And while ancient stories are all the rage, it's rare they aren't big, bloated, painful messes. I rather liked Tristan and Isolde--it wasn't a great film, but because the action was smaller and the conflict personal, it wasn't a terrible film, either. I dread to think of the Cattle Raid of Cooley being turned into 300.

On the other hand, the last film I saw that delved into Irish myth and history was the absolutely fantastic Secret of Kells, so it's not as if the task is impossible.

New Link - Tairis Tales

I'm adding a link to Tairis Tales, a new(ish) blog by Seren (of the site Tairis), which will
collate all of the tales, myths, legends, lore and more from the Gaelic countries – those of Ireland, Scotland, and the Isle of Man 
 Already she's covering stories I've never gotten to, and will be linking to from my own site.

The Road Goes Ever On and On

So this has been and will be a season of traveling. Last October, I drove up from Florida with my sister on an errand; and recently (as in last week) I was in California:

Why yes, California *does* know how to party

In the spring, I'll be in Ireland with my family, and in September, I'll be down the shore.

This is my half-assed way of explaining the recent lack of posting, and upcoming lack of posting; not that it explains the overall lack of posting--that's mostly laziness mixed with a lack of inspiration.
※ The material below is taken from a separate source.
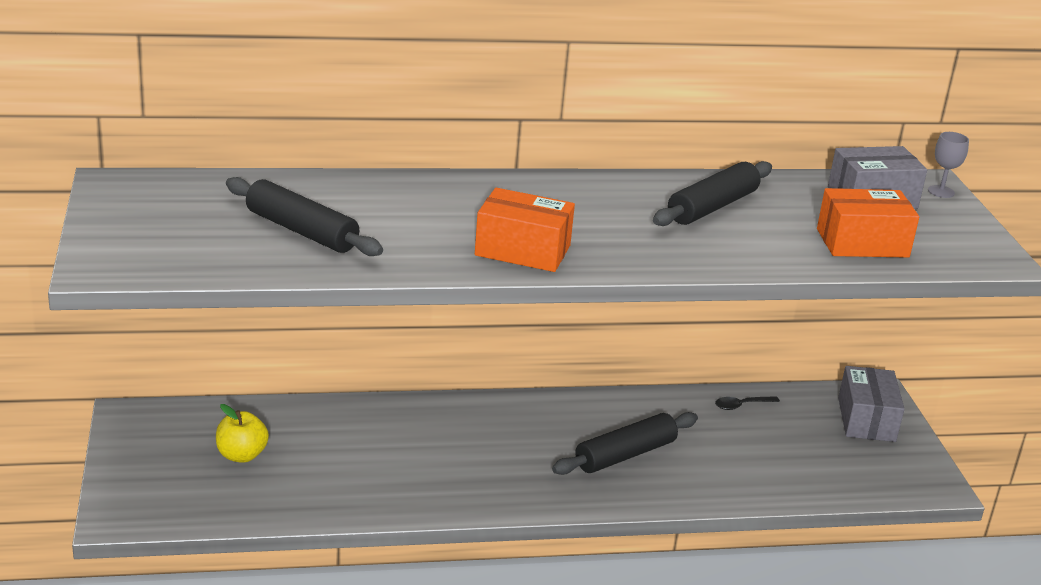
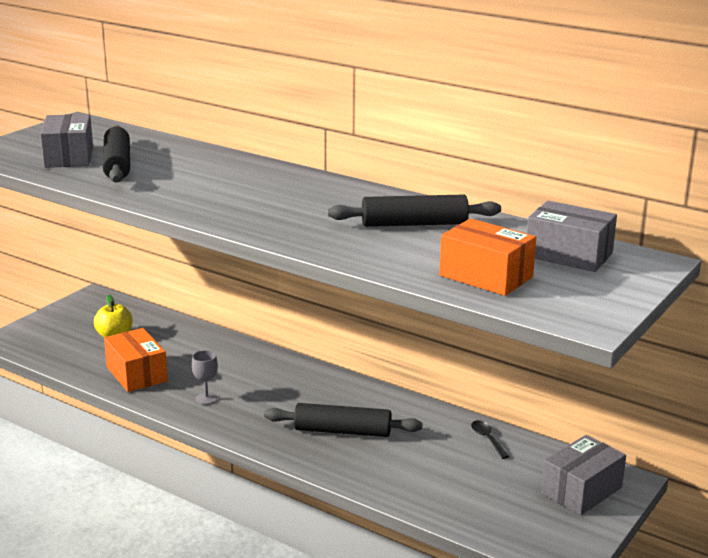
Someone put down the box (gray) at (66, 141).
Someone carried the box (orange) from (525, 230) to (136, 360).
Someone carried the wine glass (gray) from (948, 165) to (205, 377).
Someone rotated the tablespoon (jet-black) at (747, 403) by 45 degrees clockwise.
If you're interested, some pics from my trip are over at my Tumblr.

Wednesday, February 1, 2012

Rethinking Imbolc

Weaving St. Brigit's Cross from JustWeaving

Today is the feast of St. Brigit, which coincides with Imbolc, a Ráithí Fírinneacha na Bliana--"One of the True Quarters of the Year" (along with Samhain, Beltane, and Lughassadh, and as opposed to the solstices and equinoxes). It's the first day of spring by the Irish reckoning, and given that it's in the mid-sixties here in Philly, it certainly feels like spring.


Groundhog's Day is definitely related to Imbolc, and if that damned groundhog says we have six more weeks of winter, when we haven't had even one week, it's time to string up the rat.

Anyway, I wrote a paper on the Irish holiday of Imbolc; here's a taste:

While Imbolc is undoubtedly a feast of spring, and a feast celebrating Brigit, there is, I think, a third element to the feast which is sometimes overlooked—it is likely that Imbolc is a feast of purification, and perhaps represents a longer period of purification, analogous to several other Indo-European and even Christian festivals. Moreover, this feast of purification is intimately bound up with the holiday’s other meanings honoring spring and Brigit—that all three are important to understanding the origins of Imbolc. 
...
The four main feasts of the Celtic calendar—commonly known by their Irish names Samhain, Imbolc, Beltane, and Lughnassadh—when their themes are examined, form a series of corresponding concepts. Samhain is a feast of winter, death, and the ancestors, while Beltane is a feast of summer, sexuality, and fertility.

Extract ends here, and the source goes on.